Soon after this we lost the trail again, and ascended a neighboring
ridge, totally at a loss. Before us lay a plain perfectly flat,
spreading on the right and left, without apparent limit, and bounded
in front by a long broken line of hills, ten or twelve miles distant.
All was open and exposed to view, yet not a buffalo nor an Indian was
visible.
"Do you see that?" said Raymond; "Now we had better turn round."
But as Raymond's bourgeois thought otherwise, we descended the hill
and began to cross the plain. We had come so far that I knew
perfectly well neither Pauline's limbs nor my own could carry me back
to Fort Laramie. I considered that the lines of expediency and
inclination tallied exactly, and that the most prudent course was to
keep forward. The ground immediately around us was thickly strewn
with the skulls and bones of buffalo, for here a year or two before
the Indians had made a "surround"; yet no living game presented
itself. At length, however, an antelope sprang up and gazed at us.

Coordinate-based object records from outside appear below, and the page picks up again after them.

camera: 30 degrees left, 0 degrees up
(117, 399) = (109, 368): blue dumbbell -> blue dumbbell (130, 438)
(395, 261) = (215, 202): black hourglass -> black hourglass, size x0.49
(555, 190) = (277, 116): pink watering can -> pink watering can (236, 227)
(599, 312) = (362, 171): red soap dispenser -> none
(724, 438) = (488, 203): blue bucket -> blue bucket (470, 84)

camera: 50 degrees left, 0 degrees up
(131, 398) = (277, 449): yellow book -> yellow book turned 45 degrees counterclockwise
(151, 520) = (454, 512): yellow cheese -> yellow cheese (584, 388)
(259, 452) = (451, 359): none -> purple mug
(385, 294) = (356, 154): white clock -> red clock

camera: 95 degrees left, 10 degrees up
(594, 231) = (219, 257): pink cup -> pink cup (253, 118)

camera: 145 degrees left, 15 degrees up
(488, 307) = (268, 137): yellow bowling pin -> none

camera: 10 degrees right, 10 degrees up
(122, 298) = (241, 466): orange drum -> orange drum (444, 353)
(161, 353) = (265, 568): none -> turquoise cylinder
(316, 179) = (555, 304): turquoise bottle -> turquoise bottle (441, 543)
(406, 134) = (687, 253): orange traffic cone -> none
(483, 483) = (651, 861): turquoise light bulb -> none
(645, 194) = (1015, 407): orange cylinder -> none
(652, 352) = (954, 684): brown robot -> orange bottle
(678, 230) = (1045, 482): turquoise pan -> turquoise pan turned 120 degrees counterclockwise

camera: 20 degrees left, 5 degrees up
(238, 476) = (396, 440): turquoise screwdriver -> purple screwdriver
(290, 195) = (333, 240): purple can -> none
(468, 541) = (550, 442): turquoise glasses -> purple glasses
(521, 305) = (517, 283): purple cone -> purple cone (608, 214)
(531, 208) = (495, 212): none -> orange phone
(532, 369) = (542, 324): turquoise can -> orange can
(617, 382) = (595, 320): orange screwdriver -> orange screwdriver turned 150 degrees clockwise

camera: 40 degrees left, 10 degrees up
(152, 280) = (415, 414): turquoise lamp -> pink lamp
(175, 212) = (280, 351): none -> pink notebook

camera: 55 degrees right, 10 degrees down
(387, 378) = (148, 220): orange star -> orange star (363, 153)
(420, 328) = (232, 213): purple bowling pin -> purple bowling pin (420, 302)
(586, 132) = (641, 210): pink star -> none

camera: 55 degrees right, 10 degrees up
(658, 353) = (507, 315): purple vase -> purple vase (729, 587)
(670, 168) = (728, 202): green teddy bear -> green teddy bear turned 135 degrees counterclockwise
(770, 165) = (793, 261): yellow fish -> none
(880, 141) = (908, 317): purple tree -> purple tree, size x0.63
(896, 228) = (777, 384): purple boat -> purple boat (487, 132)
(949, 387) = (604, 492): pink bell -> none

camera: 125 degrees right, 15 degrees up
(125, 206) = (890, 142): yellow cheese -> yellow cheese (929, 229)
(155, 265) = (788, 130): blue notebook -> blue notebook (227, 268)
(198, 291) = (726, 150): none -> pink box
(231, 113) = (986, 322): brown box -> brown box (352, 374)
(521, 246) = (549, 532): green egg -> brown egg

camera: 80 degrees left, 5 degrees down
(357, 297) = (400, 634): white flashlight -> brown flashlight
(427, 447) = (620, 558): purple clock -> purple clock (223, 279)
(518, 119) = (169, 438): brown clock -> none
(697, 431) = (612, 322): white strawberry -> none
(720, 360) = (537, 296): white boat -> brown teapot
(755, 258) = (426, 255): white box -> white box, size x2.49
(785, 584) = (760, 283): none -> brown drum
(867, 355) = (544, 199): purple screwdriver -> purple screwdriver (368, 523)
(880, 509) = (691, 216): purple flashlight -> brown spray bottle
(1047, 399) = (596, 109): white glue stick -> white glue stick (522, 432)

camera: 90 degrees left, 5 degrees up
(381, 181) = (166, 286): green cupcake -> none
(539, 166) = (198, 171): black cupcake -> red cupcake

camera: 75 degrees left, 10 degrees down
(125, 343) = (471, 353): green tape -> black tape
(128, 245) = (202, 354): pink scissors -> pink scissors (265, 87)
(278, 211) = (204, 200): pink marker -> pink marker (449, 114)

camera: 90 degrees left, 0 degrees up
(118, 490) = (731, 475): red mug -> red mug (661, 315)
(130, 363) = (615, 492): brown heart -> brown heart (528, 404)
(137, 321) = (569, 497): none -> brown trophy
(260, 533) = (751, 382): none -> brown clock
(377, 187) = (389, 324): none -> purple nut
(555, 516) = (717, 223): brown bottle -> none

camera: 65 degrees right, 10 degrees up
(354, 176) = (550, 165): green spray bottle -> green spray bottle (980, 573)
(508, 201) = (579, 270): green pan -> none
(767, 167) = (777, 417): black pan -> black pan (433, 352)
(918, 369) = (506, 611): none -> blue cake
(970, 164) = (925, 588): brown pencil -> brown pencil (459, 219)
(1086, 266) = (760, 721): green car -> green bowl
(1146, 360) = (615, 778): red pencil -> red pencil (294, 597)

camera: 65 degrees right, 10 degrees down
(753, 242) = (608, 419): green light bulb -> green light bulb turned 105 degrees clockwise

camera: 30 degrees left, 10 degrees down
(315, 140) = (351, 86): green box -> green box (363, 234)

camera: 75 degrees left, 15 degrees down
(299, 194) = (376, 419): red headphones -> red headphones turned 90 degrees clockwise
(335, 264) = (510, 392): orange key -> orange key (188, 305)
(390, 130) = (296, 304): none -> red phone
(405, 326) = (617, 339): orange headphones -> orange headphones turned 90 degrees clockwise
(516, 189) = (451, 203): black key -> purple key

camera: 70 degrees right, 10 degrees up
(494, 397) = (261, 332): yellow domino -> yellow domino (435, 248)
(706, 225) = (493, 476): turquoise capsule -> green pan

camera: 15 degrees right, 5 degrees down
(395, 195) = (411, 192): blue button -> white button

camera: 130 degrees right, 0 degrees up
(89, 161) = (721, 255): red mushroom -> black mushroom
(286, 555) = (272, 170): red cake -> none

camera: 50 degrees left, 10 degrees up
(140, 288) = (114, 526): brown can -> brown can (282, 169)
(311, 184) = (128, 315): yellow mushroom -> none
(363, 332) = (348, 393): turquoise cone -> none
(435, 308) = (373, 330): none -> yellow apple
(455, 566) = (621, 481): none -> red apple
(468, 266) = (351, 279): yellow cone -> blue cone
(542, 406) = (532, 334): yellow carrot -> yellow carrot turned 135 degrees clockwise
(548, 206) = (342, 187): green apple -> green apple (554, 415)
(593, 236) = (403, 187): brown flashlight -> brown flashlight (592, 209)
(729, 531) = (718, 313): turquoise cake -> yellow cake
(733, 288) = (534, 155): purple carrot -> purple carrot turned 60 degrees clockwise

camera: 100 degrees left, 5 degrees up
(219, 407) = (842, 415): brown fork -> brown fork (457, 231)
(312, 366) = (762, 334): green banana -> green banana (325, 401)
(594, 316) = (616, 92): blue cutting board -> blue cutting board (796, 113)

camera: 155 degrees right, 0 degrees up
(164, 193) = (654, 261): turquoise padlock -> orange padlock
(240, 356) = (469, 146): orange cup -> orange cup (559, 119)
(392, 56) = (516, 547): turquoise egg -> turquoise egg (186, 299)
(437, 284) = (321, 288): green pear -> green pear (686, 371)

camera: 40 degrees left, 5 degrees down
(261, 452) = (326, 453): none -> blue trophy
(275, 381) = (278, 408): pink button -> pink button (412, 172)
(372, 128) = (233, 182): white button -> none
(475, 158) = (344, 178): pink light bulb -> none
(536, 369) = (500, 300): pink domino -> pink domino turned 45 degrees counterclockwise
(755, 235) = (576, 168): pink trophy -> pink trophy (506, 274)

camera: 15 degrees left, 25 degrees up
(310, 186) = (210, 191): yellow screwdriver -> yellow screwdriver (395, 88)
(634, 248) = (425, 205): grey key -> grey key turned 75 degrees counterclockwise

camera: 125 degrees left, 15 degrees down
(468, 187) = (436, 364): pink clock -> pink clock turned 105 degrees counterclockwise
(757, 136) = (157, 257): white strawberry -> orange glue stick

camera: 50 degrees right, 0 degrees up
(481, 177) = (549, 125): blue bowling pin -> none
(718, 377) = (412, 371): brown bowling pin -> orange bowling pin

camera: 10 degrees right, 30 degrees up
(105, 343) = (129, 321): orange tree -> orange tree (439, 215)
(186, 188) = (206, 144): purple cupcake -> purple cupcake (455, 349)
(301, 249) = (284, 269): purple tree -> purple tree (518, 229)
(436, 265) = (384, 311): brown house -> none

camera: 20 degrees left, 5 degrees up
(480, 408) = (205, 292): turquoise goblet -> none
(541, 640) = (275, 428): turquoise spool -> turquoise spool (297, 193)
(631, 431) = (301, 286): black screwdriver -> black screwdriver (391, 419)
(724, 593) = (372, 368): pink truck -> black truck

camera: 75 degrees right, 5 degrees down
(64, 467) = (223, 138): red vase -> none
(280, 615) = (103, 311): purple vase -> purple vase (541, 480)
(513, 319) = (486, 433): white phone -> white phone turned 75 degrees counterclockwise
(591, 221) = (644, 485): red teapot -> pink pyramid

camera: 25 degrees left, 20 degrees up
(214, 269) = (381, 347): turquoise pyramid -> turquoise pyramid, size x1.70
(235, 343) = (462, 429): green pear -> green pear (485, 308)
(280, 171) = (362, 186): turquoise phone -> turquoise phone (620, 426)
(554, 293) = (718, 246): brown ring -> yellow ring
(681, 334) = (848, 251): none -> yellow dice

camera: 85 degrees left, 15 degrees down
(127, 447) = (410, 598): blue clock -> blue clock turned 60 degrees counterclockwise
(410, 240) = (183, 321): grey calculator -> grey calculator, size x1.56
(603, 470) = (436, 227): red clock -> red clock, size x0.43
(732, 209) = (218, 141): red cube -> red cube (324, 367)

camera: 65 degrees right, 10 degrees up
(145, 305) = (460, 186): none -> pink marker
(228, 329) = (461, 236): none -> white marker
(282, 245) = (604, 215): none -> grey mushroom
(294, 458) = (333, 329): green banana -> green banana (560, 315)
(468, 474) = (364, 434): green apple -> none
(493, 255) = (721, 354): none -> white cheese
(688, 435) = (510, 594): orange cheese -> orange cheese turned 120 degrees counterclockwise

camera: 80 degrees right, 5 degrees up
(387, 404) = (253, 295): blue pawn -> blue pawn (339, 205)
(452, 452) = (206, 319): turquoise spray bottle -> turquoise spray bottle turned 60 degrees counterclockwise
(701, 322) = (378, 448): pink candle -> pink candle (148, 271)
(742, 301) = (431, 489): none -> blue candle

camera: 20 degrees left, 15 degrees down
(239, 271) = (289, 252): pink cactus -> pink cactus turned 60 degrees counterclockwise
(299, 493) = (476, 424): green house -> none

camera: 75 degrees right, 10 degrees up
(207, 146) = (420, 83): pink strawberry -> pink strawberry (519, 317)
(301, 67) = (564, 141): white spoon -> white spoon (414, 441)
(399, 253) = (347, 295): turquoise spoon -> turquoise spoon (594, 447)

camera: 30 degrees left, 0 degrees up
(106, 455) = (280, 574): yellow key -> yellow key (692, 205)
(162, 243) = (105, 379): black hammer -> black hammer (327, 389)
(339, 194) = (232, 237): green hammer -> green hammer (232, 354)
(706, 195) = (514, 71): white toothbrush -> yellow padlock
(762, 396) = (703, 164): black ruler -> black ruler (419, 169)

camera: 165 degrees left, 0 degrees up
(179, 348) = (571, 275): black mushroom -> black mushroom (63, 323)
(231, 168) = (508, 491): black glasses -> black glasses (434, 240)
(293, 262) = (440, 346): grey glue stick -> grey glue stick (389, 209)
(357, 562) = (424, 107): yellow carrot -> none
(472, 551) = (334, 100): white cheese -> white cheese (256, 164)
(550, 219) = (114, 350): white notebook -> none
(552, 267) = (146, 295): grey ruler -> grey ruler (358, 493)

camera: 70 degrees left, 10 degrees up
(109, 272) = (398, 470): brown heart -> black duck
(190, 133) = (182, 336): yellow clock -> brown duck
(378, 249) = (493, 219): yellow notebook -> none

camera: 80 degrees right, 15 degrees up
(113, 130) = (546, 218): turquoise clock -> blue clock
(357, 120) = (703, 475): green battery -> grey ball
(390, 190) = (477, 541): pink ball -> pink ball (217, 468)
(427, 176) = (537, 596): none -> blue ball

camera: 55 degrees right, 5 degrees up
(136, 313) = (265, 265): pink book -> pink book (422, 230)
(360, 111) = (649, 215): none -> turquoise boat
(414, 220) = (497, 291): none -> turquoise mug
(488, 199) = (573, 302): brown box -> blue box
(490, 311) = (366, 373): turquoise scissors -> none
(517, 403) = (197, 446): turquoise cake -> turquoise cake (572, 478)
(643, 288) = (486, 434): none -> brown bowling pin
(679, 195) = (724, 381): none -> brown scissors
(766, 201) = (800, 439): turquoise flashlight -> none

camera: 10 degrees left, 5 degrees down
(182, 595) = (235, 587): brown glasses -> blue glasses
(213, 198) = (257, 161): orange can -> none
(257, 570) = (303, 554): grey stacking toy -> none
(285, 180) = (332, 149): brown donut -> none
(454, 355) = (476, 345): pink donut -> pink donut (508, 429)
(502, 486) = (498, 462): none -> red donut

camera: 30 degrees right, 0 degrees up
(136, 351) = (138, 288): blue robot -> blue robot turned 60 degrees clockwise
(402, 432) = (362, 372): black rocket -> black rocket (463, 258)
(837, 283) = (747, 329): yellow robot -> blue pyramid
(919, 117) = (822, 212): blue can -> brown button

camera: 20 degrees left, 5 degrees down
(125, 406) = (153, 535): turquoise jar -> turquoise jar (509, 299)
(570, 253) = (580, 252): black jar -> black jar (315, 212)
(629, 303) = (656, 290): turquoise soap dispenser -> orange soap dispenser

We fired together, and by a singular fatality we both missed,
although the animal stood, a fair mark, within eighty yards. This
ill success might perhaps be charged to our own eagerness, for by
this time we had no provision left except a little flour. We could
discern several small lakes, or rather extensive pools of water,
glistening in the distance. As we approached them, wolves and
antelopes bounded away through the tall grass that grew in their
vicinity, and flocks of large white plover flew screaming over their
surface. Having failed of the antelope, Raymond tried his hand at
the birds with the same ill success. The water also disappointed us.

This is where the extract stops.